Mania Borzykowska była córką Pinkasa i Reginy. Pinkas urodził się w Częstochowie w 1908 roku. Był kupcem, handlował w Sosnowcu tekstyliami. W tym samym roku, co mąż, urodziła się w Warszawie Regina z domu Elbaum. Przed wojną nie musiała pracować, dlatego zajmowała się domem i córką. Cała rodzina nie przeżyła niemieckiej okupacji.
W tej samej rubryce kilka tygodni później ukazał się krótki dowcip (30/1940).
„– Kubusiu, coś sobie kupił za te dwa złote, które ci zostawiłam za picie tranu? – pyta mama, wracając z biura do domu.
– Za jeden złoty kupiłem sobie scyzoryk, a drugi dałem Franusiowi za picie tranu”.

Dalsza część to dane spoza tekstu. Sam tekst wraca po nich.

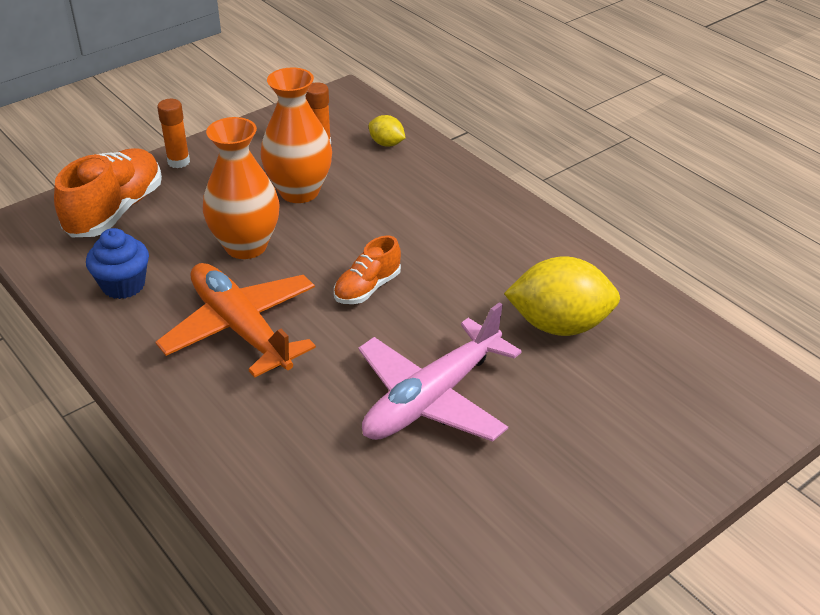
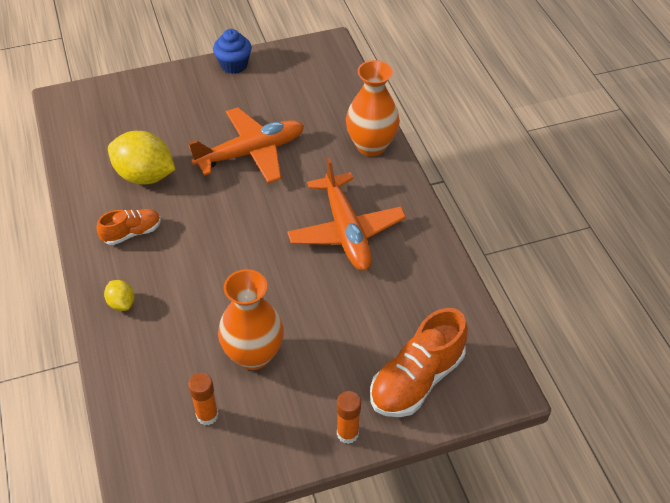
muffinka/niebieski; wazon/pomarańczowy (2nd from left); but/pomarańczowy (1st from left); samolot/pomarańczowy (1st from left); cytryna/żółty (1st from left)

Ten niewielki tekścik nadesłała do krakowskiej redakcji Rózia Rechnic z Będzina.

Rózia Rechnic urodziła się w 1929 roku. Jej tata miał na imię Idel, a mama Chaja z domu Katz. Dziewczynka mieszkała z rodzicami w Będzinie. Razem trafili do getta. Zginęła 3 grudnia 1943 r. w Auschwitz. Matka o ojciec Rózi również zostali zamordowani.
W „Przewodniku Gospodarczym województw: kieleckiego, krakowskiego i śląskiego” z 1938 r. można przeczytać, że w Będzinie było dwóch przedsiębiorców, których imiona zaczynały się na literę „I” a ich nazwisko brzmiała – Rechnic. Jeden zajmował się sprzedażą żelaza i wyrobów żelaznych (Będzin, ul. Kołłątaja 21), a drugi handlował artykułami elektrotechnicznymi (Będzin, ul. Kołłątaja 15).

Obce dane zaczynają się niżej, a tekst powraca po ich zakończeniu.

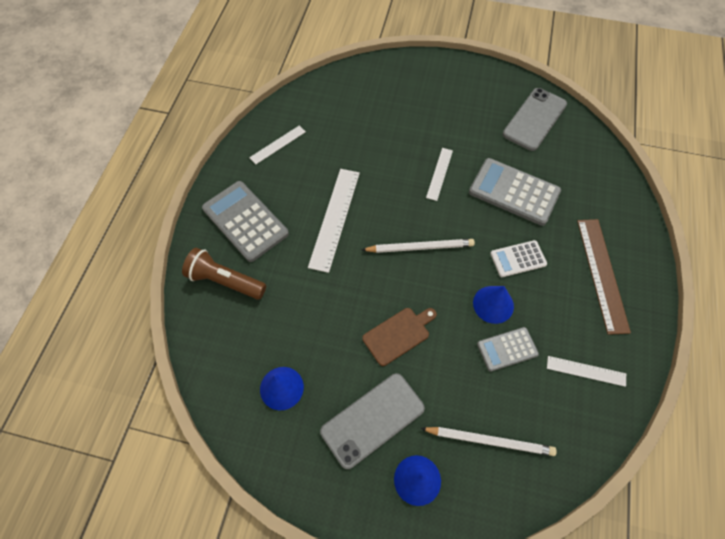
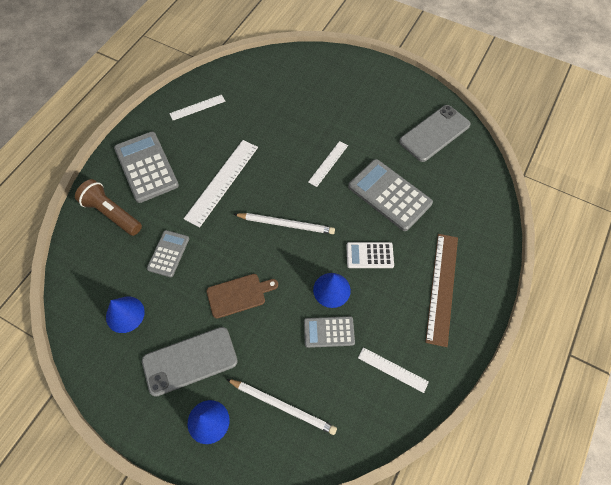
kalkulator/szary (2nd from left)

Dlaczego wspominam o nich? Dokładnie 80 lat temu zakończono tworzenie getta w sosnowieckiej dzielnicy Środula. „Warunki mieszkaniowe na Środuli były straszne. Podczas akcji przesiedleńczej ludzie zabrali do getta tylko małą część swojego dobytku (…). Ciasnota mieszkaniowa uniemożliwiała pomieszczenie nawet tych koniecznych sprzętów” – pisał Natan Eliasz Szternfinkiel.
Mniej więcej w tym samym czasie w warszawskim getcie wybuchło powstanie. Jednym z bohaterów, walczących z Niemcami, był Mordechaj Anielewicz, który spędził trzy miesiące w Zagłębiu Dąbrowskim (od czerwca do początku września 1942 r.). Marek Edelman w rozmowie z Hanną Krall wspominał, że przed wojną matka kazała kupować Mordechajowi czerwoną farbę, by malować nią skrzela, żeby ryby, którymi handlowała wyglądały jak świeże. Ów anegdota nie wszystkim się podobała, gdyż burzyła obraz bohatera.

Gdy Anielewicz pojawił się w Będzinie, od razu spodobał się dziewczynom, „taki wysoki, sprawny, chudy chłopak, taka wielka energia z niego bije. (...) Mordechaj był dumą ruchu, miał w sobie niezwykłe zdolności, rzadko spotykane człowieka teorii i wodza praktyki. Nie mógł znieść niezaradności ludzkiej. (...) Wszędzie, gdzie widziano wysokiego młodzieńca, z wyłożonym kołnierzem, oglądano się za nim. (...) Mordechaj był odważny, nie dlatego że chciał być odważny, ale dlatego że miał tę odwagę we krwi” – pisała o nim w swym dzienniku Chajka Klinger z Będzina.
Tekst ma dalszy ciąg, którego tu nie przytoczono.